Dlatego też rzecznik praw obywatelskich poprosił władze samorządów prawniczych, by wypowiedziały się w sprawie. W piśmie skierowanym do Krajowej Rady Radców Prawnych oraz Naczelnej Rady Adwokackiej dr Adam Bodnar poprosił o przedstawienie przypadków spraw, gdy z uwagi na zbyt krótki termin na złożenie apelacji dojść mogło do naruszenia prawa do obrony.
RPO bada problem od jesieni zeszłego roku, kiedy trafiło do niego oświadczenie senatorów PiS poprzedniej kadencji. W piśmie do RPO odwołali się do jednej ze spraw prowadzonych przez Sąd Rejonowy w Szczecinie: uzasadnienie wyroku liczyło 1200 stron. Mimo że jego sporządzenie zajęło dziewięć miesięcy, obrona miała jedynie standardowe 14 dni na wniesienie apelacji.
Parlamentarzyści apelowali, by w sprawach szczególnie skomplikowanych możliwe było przedłużenie terminu na wniesienie apelacji. RPO wystąpił wówczas do Ministerstwa Sprawiedliwości o rozważenie zmian legislacyjnych.

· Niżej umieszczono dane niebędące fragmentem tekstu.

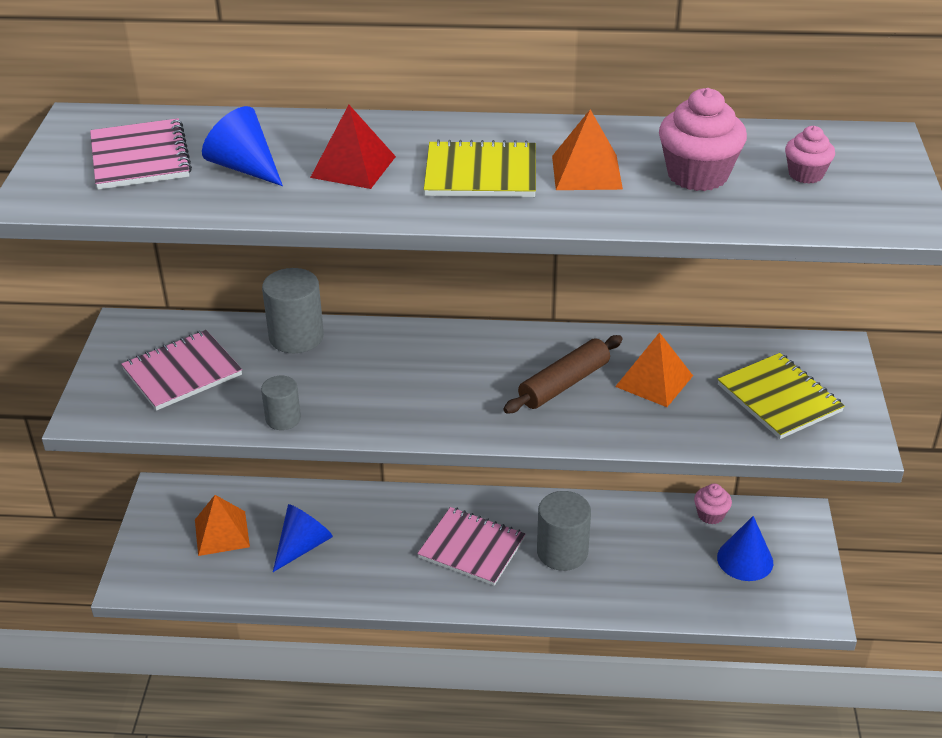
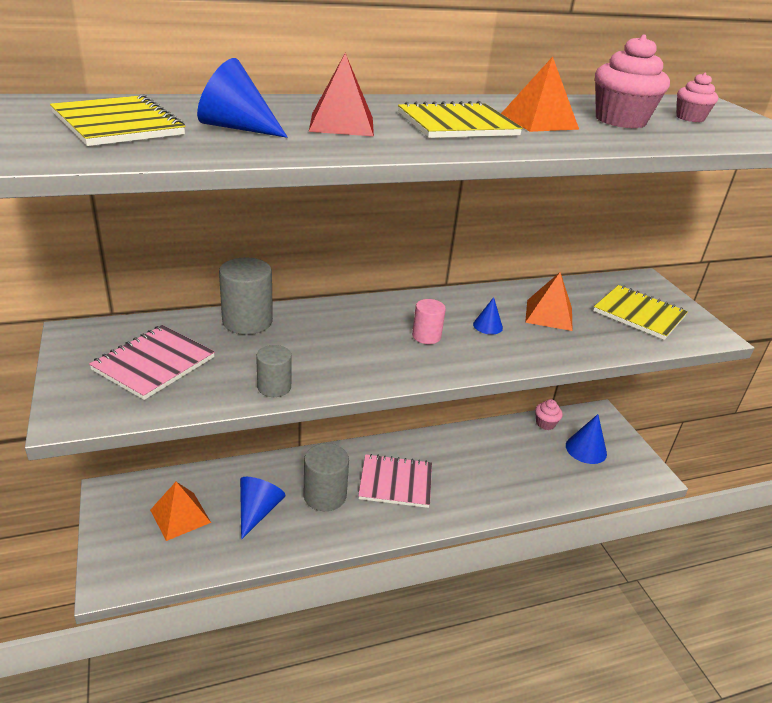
camera: 25 degrees left, 5 degrees down
(140, 157) = (118, 124): pink notebook -> yellow notebook
(481, 386) = (426, 336): none -> pink cylinder
(562, 552) = (463, 471): grey cylinder -> grey cylinder (325, 495)
(564, 384) = (487, 326): brown rolling pin -> blue cone

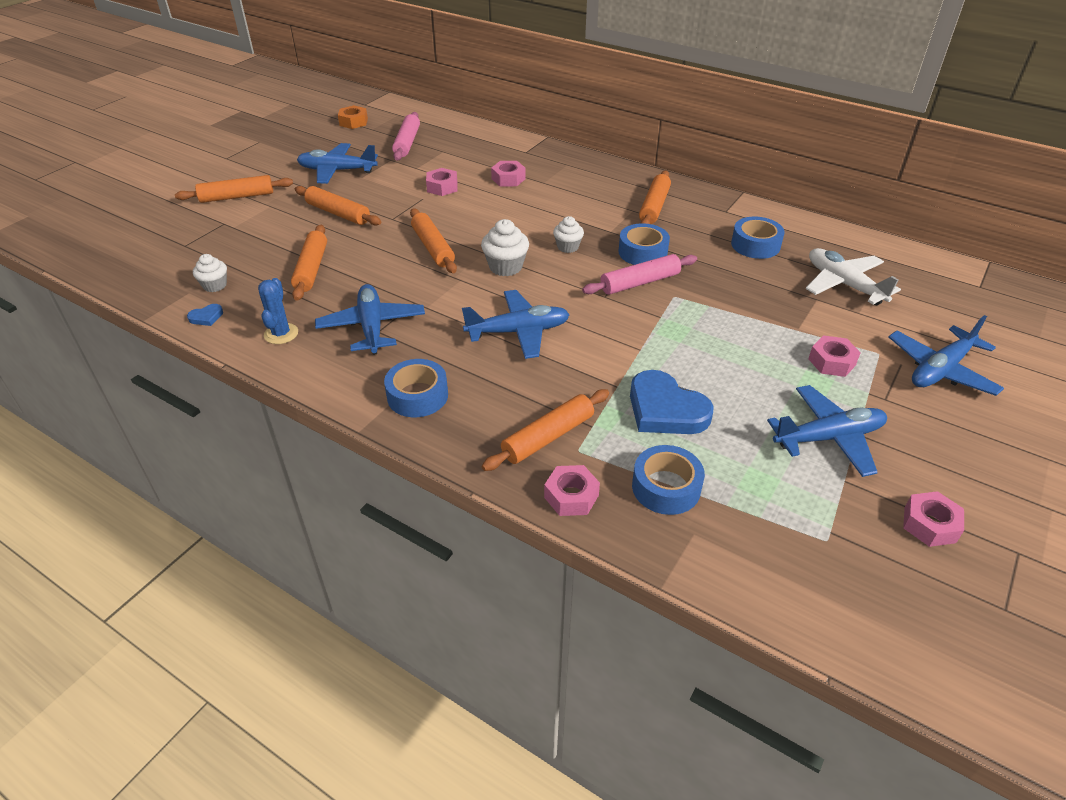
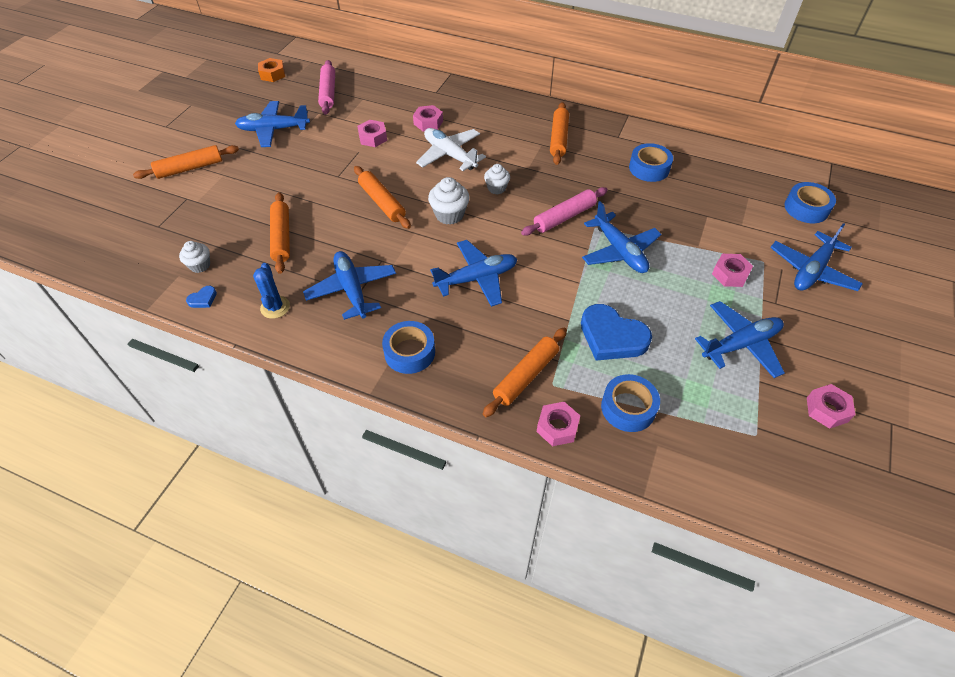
camera: 10 degrees left, 10 degrees up
(338, 213) = (288, 176): orange rolling pin -> none
(642, 252) = (560, 186): blue tape -> blue tape (806, 208)
(698, 323) = (619, 251): none -> blue plane
(844, 284) = (725, 199): white plane -> white plane (450, 155)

„Minister sprawiedliwości (...) udzielił odpowiedzi na ww. wystąpienie i pomimo że przyznał, iż w pojedynczych przypadkach może zaistnieć problem z obowiązkiem dochowania przez strony ustawowego terminu zawitego do wniesienia apelacji, to jednak wskazał, że obecnie nie planuje się zmian legislacyjnych w analizowanej kwestii” – informuje Adam Bodnar.
Podkreśla jednak, że nie zamierza sprawy odpuścić – dlatego prosi samorządy prawnicze o zarysowanie skali problemu.